When the planets’ hands are just lined up with each other, it is an opposition. We’ll call it a synodic event (you can hear the clock chime when the hands meet.) The synodic period or cycle is the interval between synodic events, and it’s about 780 days.
If Mars were standing still, its synodic cycle would be three hundred sixty five and a quarter days: Earth would simply pass it by, every year. If Mars were going half the speed of earth, the synodic cycle would be exactly two earth years. And in either scenario it would appear to return the same place – in exactly the same longitudinal spot along the ecliptic, in the same constellation in the sky – at every opposition. But Mars takes about 1.88 years to finish its orbit. That’s a year plus about eleven extra months for the hands to line up. So by the time earth has come around to a full year from the last opposition (the earth-hand swinging by the noon position) Mars is not there; it has moved on, its hand is about halfway farther around the clock face in our metaphor. After two complete earth circuits, faster-moving earth has almost caught up to Mars but needs another 1/7th of a revolution for the hands on the clock to line up and the clock-chime to sound. So with this extra seventh of a year, we should expect Mars to have advanced about a seventh of the way around the zodiac (again going counterclockwise) from each previous opposition, or more than a sign and a half along the twelve signs of the zodiac painted on the clock.

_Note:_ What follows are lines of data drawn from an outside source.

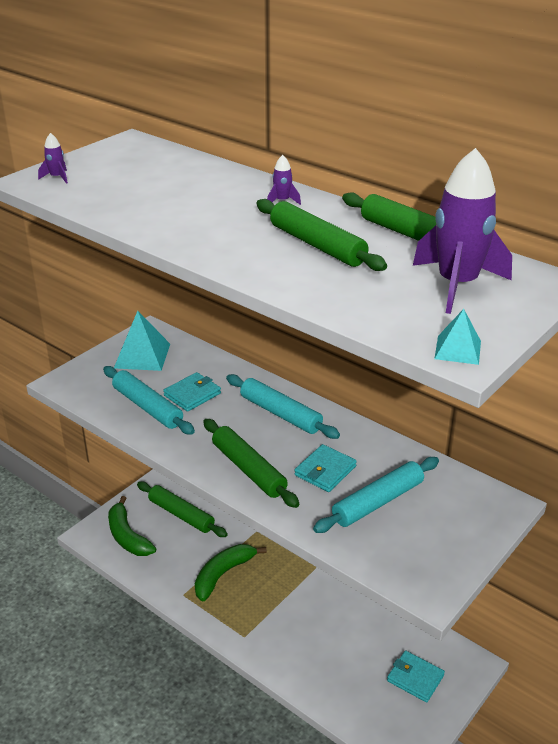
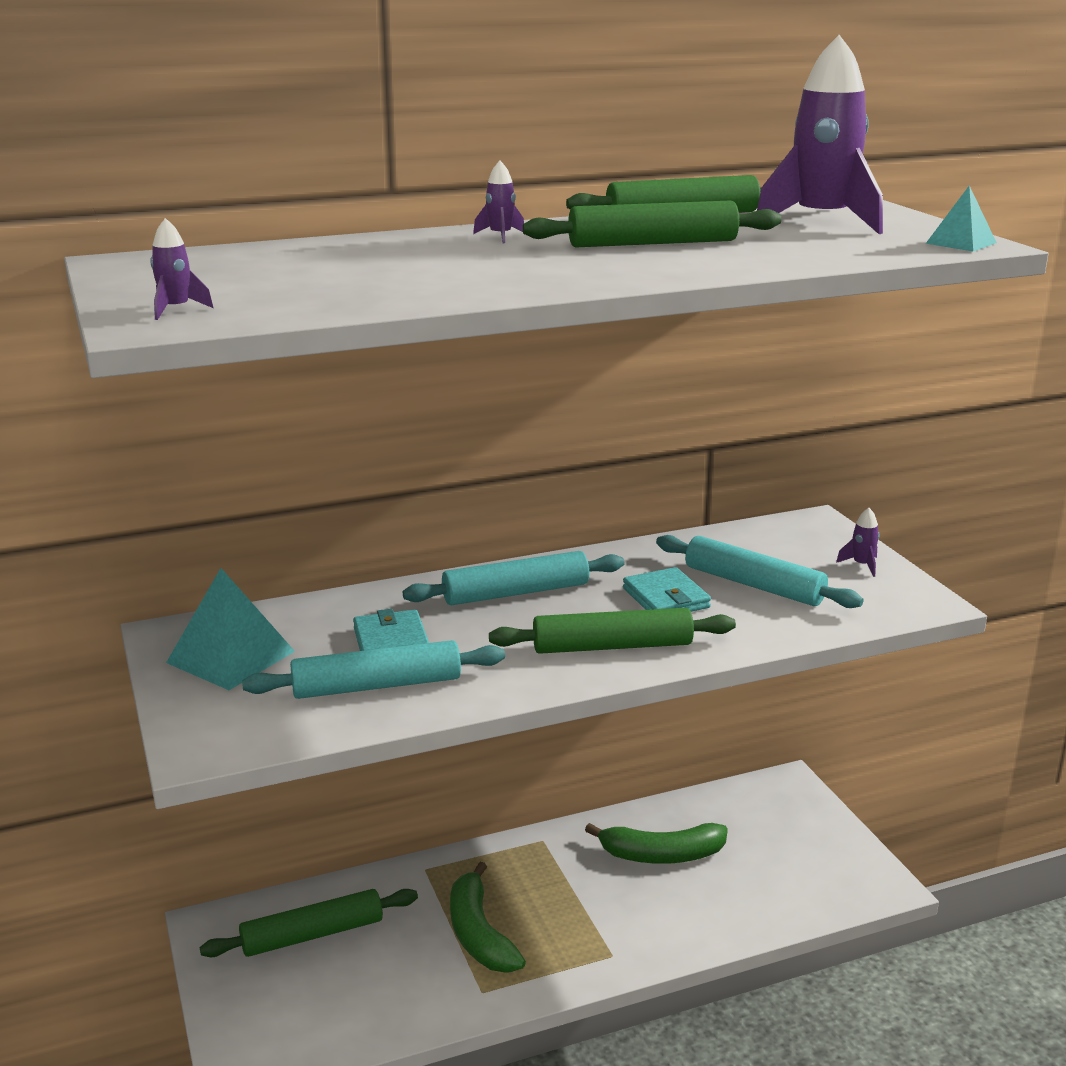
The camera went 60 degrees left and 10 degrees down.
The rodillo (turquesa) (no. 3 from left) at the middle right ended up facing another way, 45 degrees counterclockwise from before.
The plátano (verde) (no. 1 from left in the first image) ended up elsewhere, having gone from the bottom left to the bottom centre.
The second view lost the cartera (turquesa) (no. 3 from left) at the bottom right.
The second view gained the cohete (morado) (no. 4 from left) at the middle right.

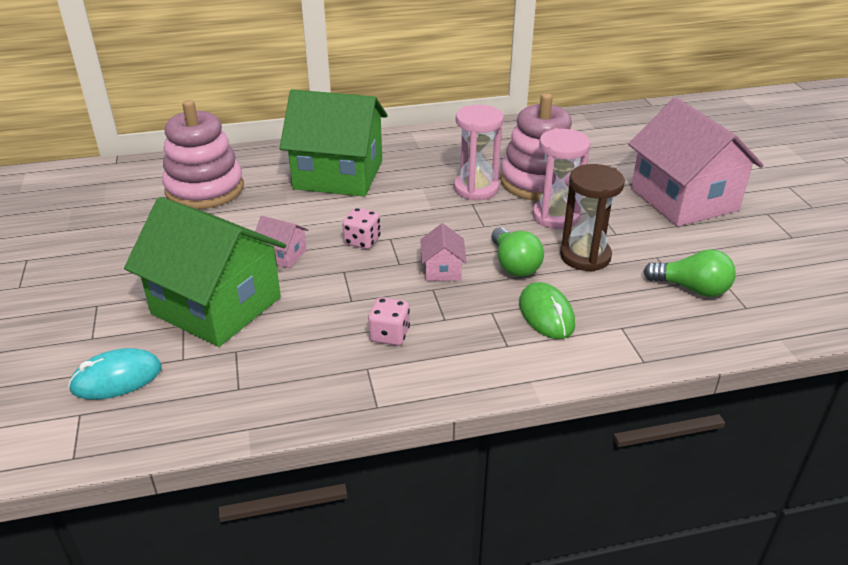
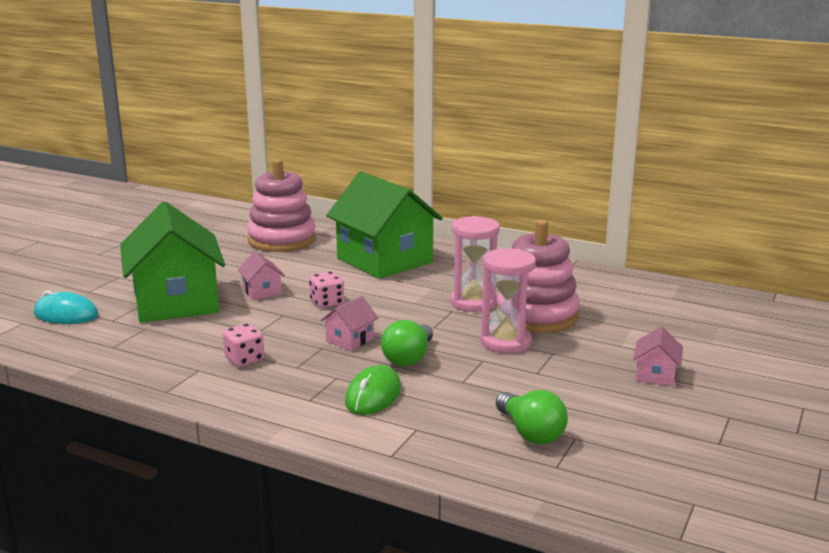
The camera went 40 degrees right and 15 degrees down.
The size of the casa (rosa) (no. 3 from left) at the top right changed by a factor of 0.41.
The second view lost the reloj de arena (marrón) at the middle right.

Now the Babylonians wanted to know how many synodic cycles would make Mars return to exactly the same place in the sky, in the same constellation, not a zodiacal sign-and-a-half away. They sought to know how many complete cycles would bring the earth and Mars to the very same place they started from. At such intervals, if they could be found, Mars would always be in the same place and in the same constellation as before. The hands would line up the way they did at the start (i.e., in our example, at the ‘noon’ position in our metaphorical clock). There were reasons for this as explained more fully in the PowerPoint attached below. One is that Mars was a malefic omen in Babylonian culture.

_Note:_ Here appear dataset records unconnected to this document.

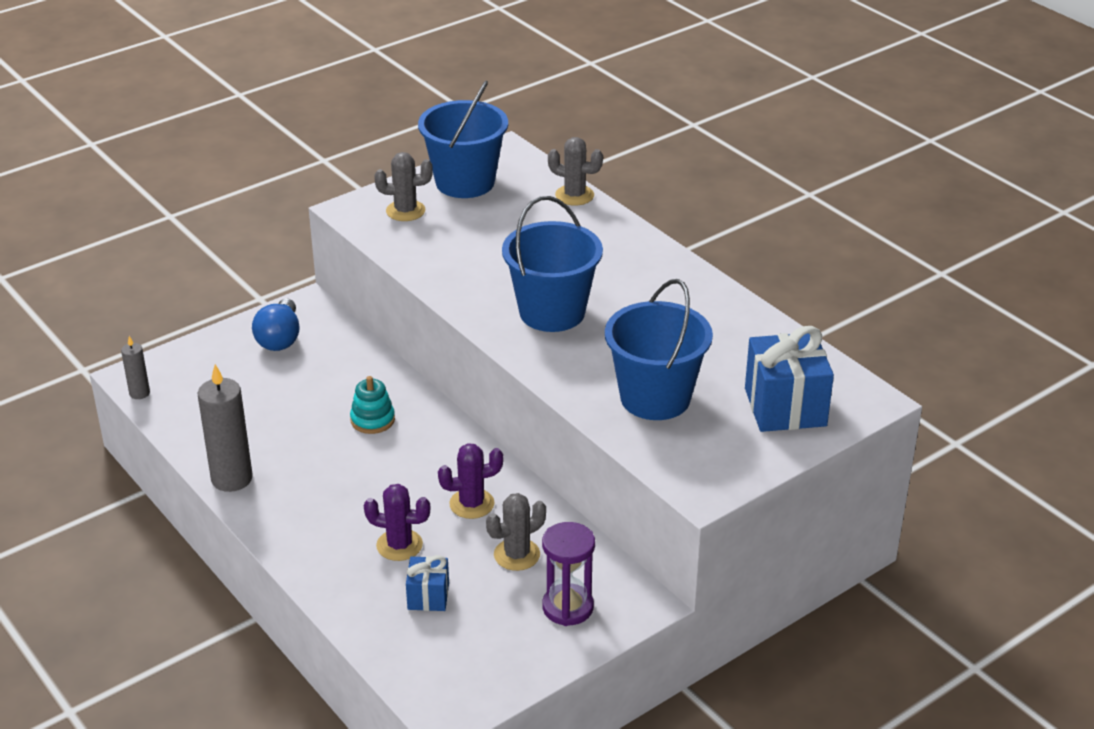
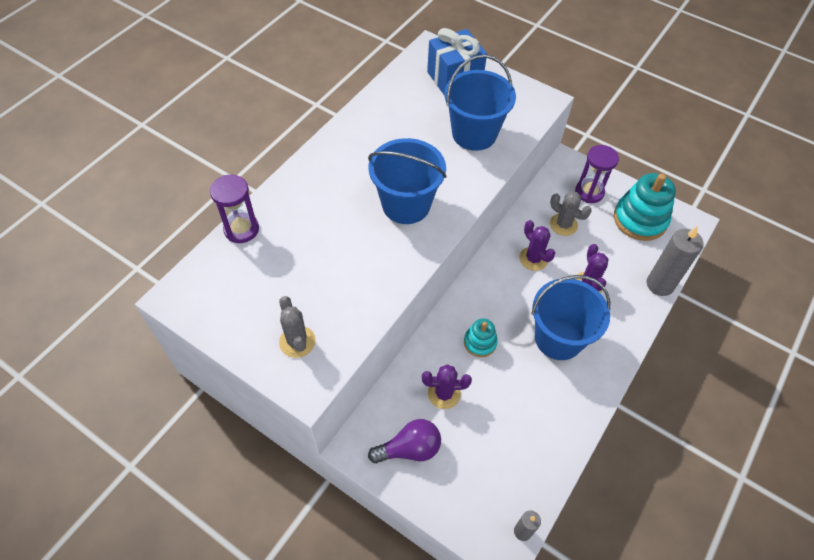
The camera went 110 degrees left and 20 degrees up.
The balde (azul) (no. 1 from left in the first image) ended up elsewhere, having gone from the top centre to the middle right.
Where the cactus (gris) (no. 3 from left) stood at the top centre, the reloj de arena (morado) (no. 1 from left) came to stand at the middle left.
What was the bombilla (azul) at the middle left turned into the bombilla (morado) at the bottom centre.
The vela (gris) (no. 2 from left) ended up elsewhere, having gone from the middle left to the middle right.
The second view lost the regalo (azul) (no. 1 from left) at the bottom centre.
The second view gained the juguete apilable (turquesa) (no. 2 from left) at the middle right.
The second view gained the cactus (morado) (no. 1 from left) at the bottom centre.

Finding an exact recurrence period for Mars isn’t possible, however, for the same reason that an irrational number cannot be reduced to a simple fraction.[1] But it is possible to find a recurrence period that is as close as we desire to get within any chosen margin of an exact return. And this is what the Babylonians did brilliantly. They found the recurrence periods shorter than a century for Mars and the other planets by about the 400 BC, and extrapolated their predictive ability by ingenious means to cover even longer spans of time. The attached PowerPoint explains a mathematical model I created to test one aspect of this amazing Babylonian achievement.
[1] The ratio of Earth’s and Mars’s mean periods in days, for example, is 365.25/686.98. That is an irrational number. You may check it. Here for your amusement are the first twenty digits: 0.53167486680834958805.